Thai Fried Rice
Like many Southeast Asian recipes, this savory fried-rice dish combines a range of flavors -- most notably that of a spicy, fragrant Thai fish sauce. Garnished with coriander leaves, cucumber, scallions, and lime wedges, it makes a satisfying meal for one and is brought to us by chef and author Jeffrey Alford.
Garnishes and Accompaniments:
- 2 tablespoons peanut oil
- 4 to 8 cloves garlic, very finely chopped, or more if not using optional ingredients
- 1 to 2 ounces thinly sliced boneless pork (optional)
- 2 cups cold cooked rice, preferably Thai jasmine
- 1 cup torn Asian greens, such as cabbage, bok choy, or mustard greens
- 2 teaspoons Thai fish sauce, or to taste
- 1/4 cup Thai Fish Sauce with Hot Chiles
- 1/4 cup fresh coriander leaves
- 6 thin cucumber slices
- 1 small scallion, trimmed (optional)
- 2 lime wedges
Heat a large heavy wok over high heat. When it is hot, add oil, and heat until very hot. Add garlic, and stir-fry until just golden, about 20 seconds. Add pork, if using, and cook, stirring constantly, until all the pork has changed color completely, about 1 minute.

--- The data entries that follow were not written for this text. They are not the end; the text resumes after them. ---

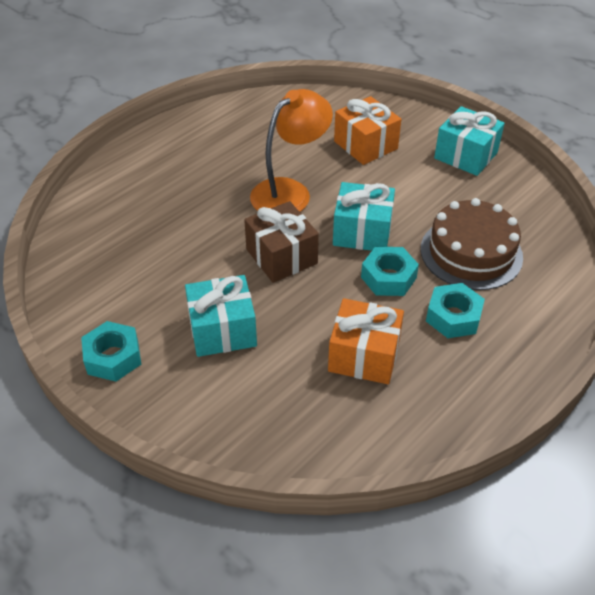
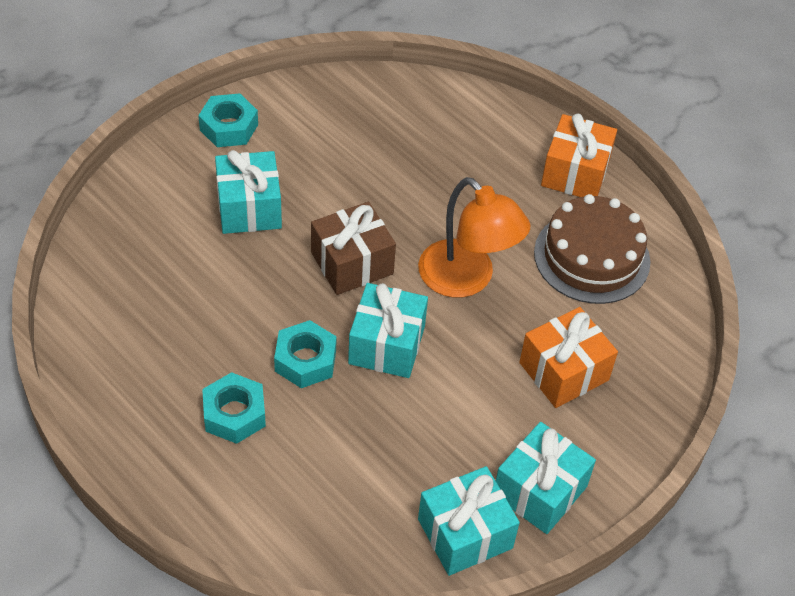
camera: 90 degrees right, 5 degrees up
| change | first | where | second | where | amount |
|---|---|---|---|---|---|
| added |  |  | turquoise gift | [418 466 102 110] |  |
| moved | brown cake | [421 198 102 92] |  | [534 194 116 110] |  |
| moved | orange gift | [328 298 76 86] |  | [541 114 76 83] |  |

Add rice, breaking it up with wet fingers as you toss it into wok. With your spatula, keep moving rice around wok. At first it may stick, but keep scooping and tossing it, and soon it will be more manageable. Try to visualize frying each little bit of rice, sometimes pressing the rice against the wok with the back of the spatula. Good fried rice should have a faint seared-in-the-wok taste. Cook for about 30 seconds. Add the greens, then the fish sauce, and stir-fry for 30 seconds to 1 minute.
Turn out onto a dinner plate, and garnish with coriander, cucumber slices, scallion, and lime wedges. Squeeze lime onto rice as you eat it, along with chile sauce -- the hot, salty taste of the sauce brings out the full flavor of the rice.